Les États-Unis désignent les Frères musulmans en Egypte, Liban et Jordanie comme organisations terroristes
Le sceau du Département d'État des États-Unis. ©Ici Beyrouth

Washington a désigné mardi les Frères musulmans en Égypte, au Liban et en Jordanie comme «organisations terroristes étrangères», répondant ainsi à une demande de longue date de ses alliés arabes.

Fondé en 1928 en Égypte, ce mouvement pan-islamiste sunnite a un temps étendu son influence sur tout le monde arabe, mais a connu un recul ces dernières années sous la pression des grandes puissances arabes.

«Ces classifications reflètent les premières mesures d'une action continue et soutenue pour contrecarrer la violence et la déstabilisation de certaines branches des Frères musulmans partout où elles se trouvent», a justifié dans un communiqué le secrétaire d'État américain, Marco Rubio.

«Les États-Unis utiliseront tous les outils à leur disposition pour priver ces branches des Frères musulmans des ressources leur permettant de mener ou soutenir des actes de terrorisme», a-t-il ajouté.

L'organisation a répondu mardi «rejeter catégoriquement» cette décision, affirmant refuser la violence et ne pas poser de menace envers les États-Unis.

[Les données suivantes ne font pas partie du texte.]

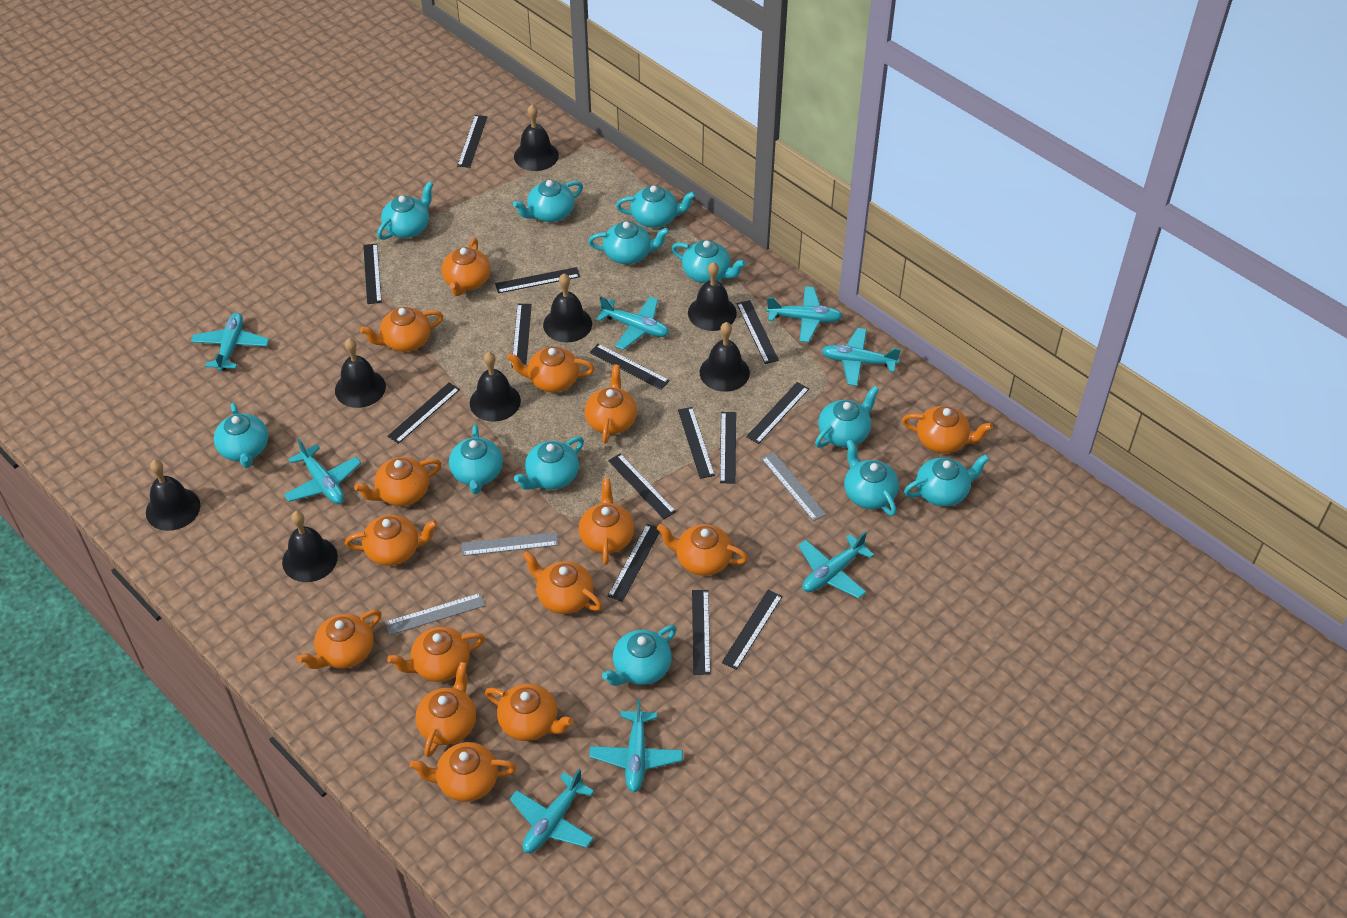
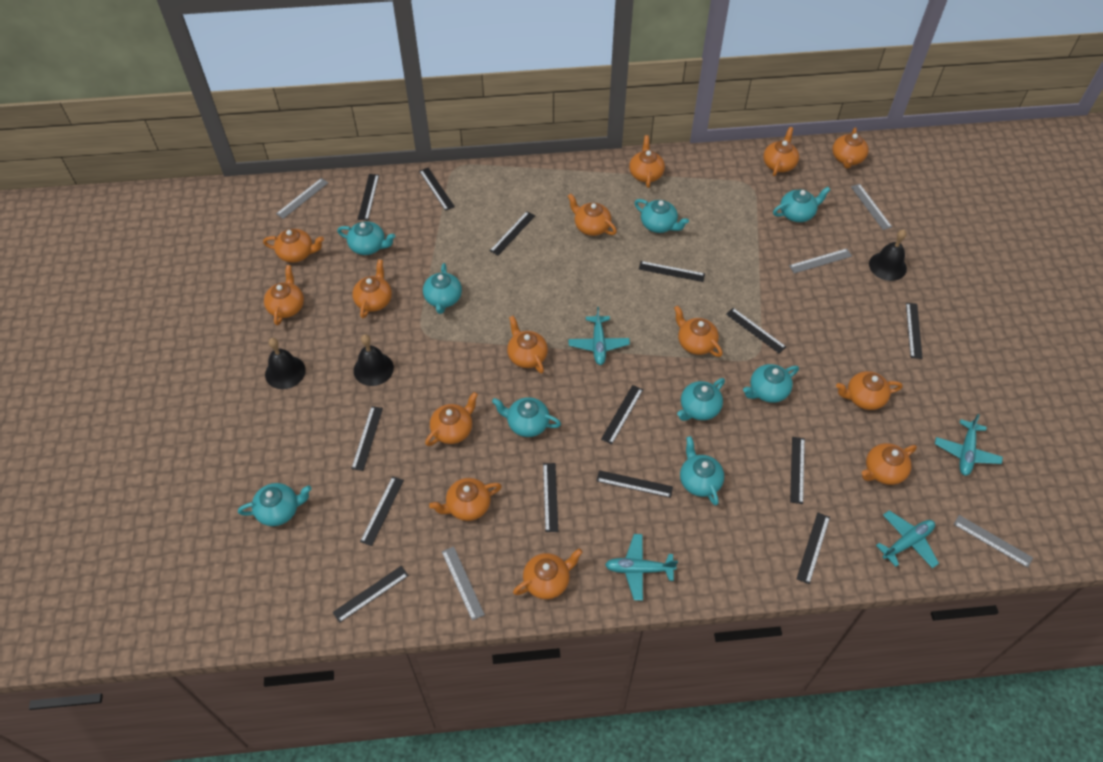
black bell: 8 -> 3
grey ruler: 3 -> 5
orange teapot: 15 -> 14
turquoise plane: 8 -> 4
turquoise teapot: 12 -> 9

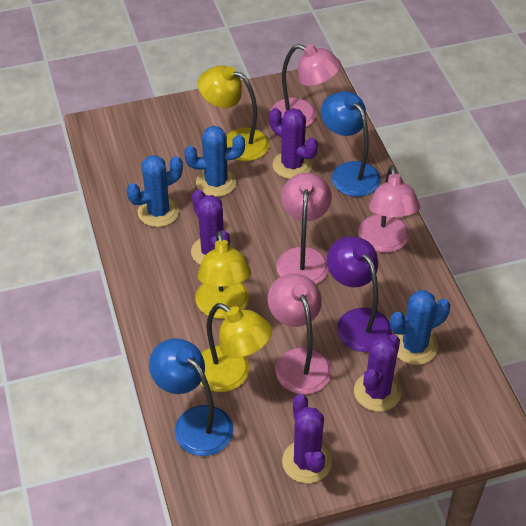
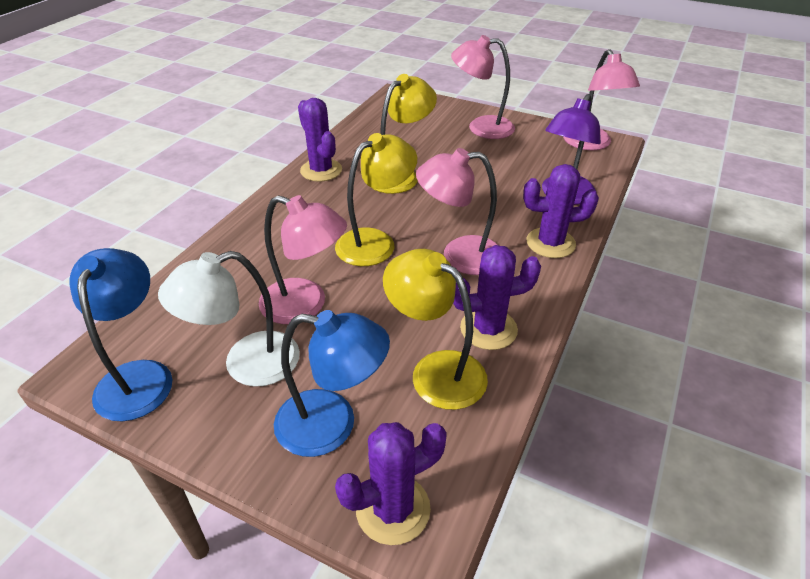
blue cactus: 3 -> 0
white lamp: 0 -> 1

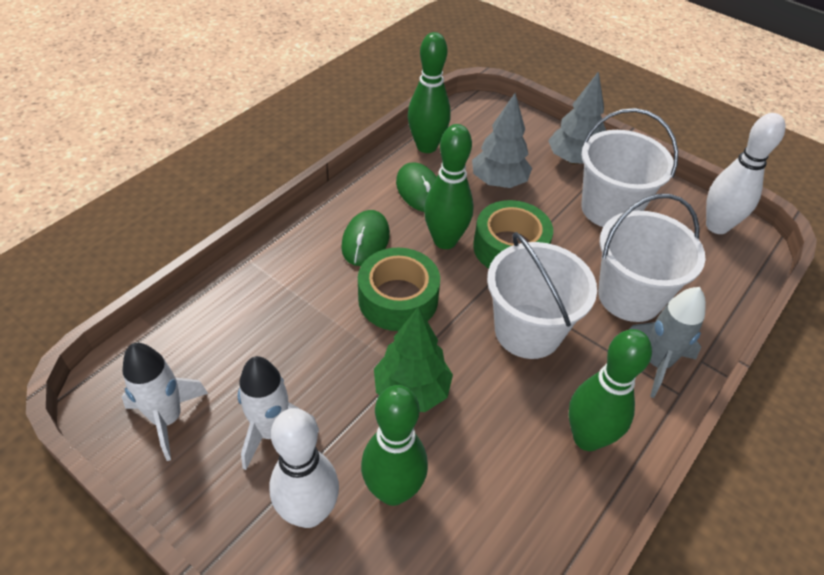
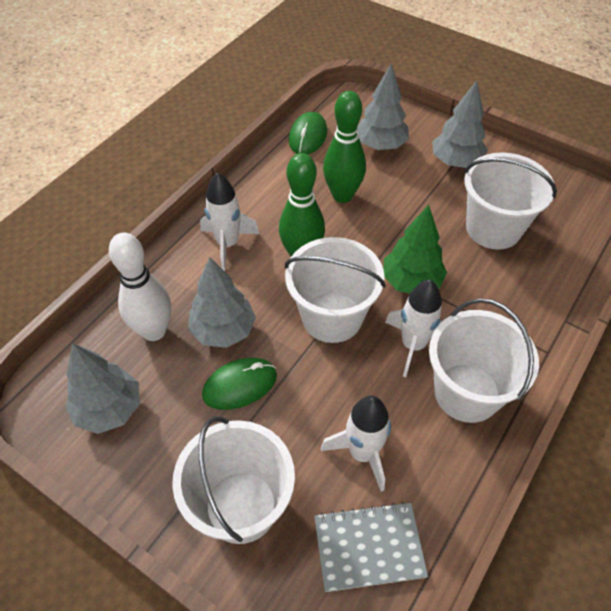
green bowling pin: 4 -> 2
green tape: 2 -> 0
grey notebook: 0 -> 1
grey rocket: 1 -> 0
grey tree: 2 -> 4
white bowling pin: 2 -> 1
white bucket: 3 -> 4
white rocket: 2 -> 3

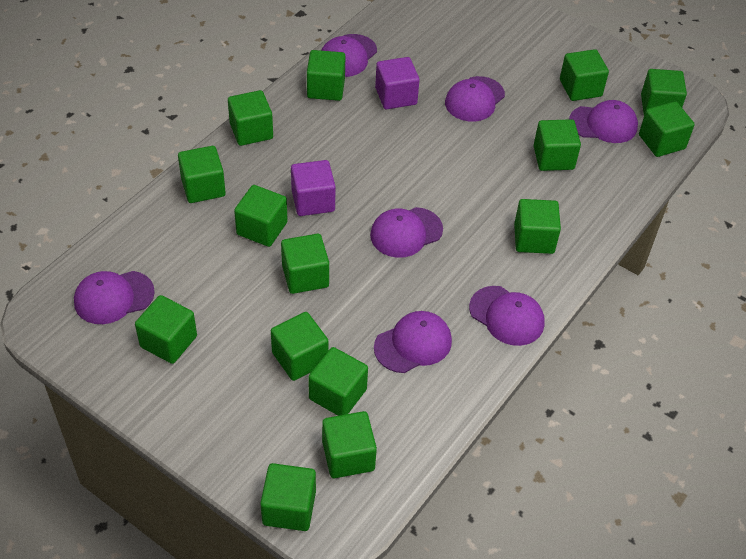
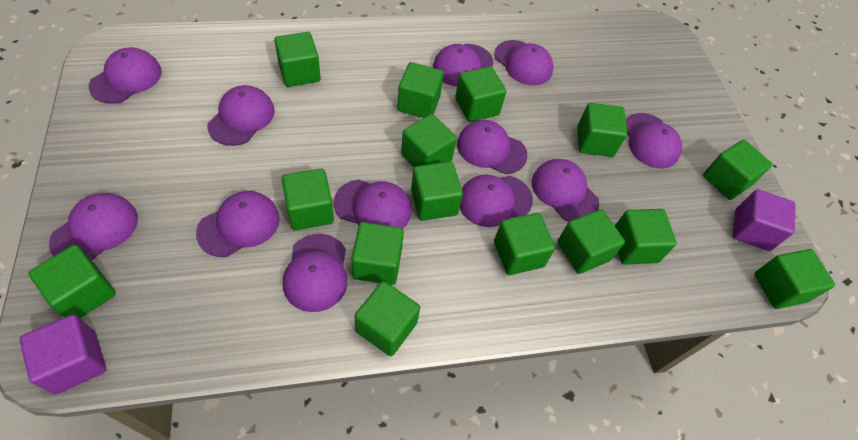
purple cap: 7 -> 12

«Cette classification est à la fois déconnectée de la réalité et dépourvue d’éléments de preuves,» a-t-elle déclaré dans un communiqué publié en ligne. «C'est le résultat de pressions étrangères, venant particulièrement des Émirats arabes unis et d'Israël», ajoutent les Frères musulmans, qui affirment envisager de contester en justice la décision américaine.

«Menace» 

L'Égypte, où le mouvement est interdit, a salué l'annonce américaine, la qualifiant «d'étape décisive» dans la lutte contre «l'extrémisme» et «la menace directe qu'il fait peser sur la sécurité et la stabilité régionales et internationales».

En novembre, Donald Trump avait signé un décret enclenchant ce processus de classification.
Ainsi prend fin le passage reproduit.